Indian Temple Jewellery seems to have originated somewhere in the 9th century during the reign of the Chola dynasty and ruled the South Indian jewelry box up until the 16th century.

Made of finest gold and embedded with several precious gems and stones, It was used to decorate the idols and Gods and Goddesses in temples. It is an integral part of the adornment of the Tamil bride, is also an essential part of the Bharatanatyam or Kuchipudi dancer’s costume. Since these are recreations of antique gold jewellery, with the increasing demand and appreciation of splendid pieces of the past, it is affordable for all those who wish to cherish a piece of tradition.

Regular Temple Jewellery and Occasional Temple Jewellery are the two types of temple jewellery. They come in a variety of designs and their maximum use by Indian classical dancers also makes it popularly known as dance jewelry.

Regular temple jewelry which is basically worn by women on traditional functions like temple pilgrimages, baby showers, weddings and other festivals. Some of the commonly used jewelry on such occasions includes earrings, bangles, chains, bracelets, necklaces, chokers, rings and toe rings.

Occasional temple jewelry which is especially adorned during dance performances by classical dancers and brides on their wedding days.Jewelry commonly used on such occasions includes anklets, armlets, hair accessories, waist belt and hip chain and nose rings.

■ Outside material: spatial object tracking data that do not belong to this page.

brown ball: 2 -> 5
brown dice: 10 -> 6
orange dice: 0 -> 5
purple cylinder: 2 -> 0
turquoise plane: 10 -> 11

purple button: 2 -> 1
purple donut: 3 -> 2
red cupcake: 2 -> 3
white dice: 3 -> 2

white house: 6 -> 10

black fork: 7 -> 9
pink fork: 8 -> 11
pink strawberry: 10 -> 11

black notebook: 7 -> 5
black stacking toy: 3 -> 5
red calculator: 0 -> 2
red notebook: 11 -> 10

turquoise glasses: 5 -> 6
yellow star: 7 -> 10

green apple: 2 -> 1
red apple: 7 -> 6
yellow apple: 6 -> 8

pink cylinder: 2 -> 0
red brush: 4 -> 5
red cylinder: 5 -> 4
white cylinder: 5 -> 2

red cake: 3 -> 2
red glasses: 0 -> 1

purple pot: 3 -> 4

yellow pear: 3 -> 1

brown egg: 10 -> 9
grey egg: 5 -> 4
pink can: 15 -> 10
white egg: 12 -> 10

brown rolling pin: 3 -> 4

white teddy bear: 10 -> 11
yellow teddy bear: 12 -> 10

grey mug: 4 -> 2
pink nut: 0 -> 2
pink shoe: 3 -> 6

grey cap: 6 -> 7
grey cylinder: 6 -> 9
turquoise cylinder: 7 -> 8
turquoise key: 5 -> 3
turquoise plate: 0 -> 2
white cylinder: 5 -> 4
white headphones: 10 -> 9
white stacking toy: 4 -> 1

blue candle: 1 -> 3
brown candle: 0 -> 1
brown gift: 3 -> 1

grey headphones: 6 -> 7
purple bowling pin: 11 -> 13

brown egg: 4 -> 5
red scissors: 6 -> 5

The temple jewellery, though not very common in other parts of the country, is symbolic to South India. Vadasery in Southern part of Tamilnadu is the hub where the original temple jewelries are being made. There are 300 craftsmen from 52 families engaged in the craft in this village. Here, the temple jewellery is made in silver covered with gold leaf or dipped in gold and generally follows the age-old method.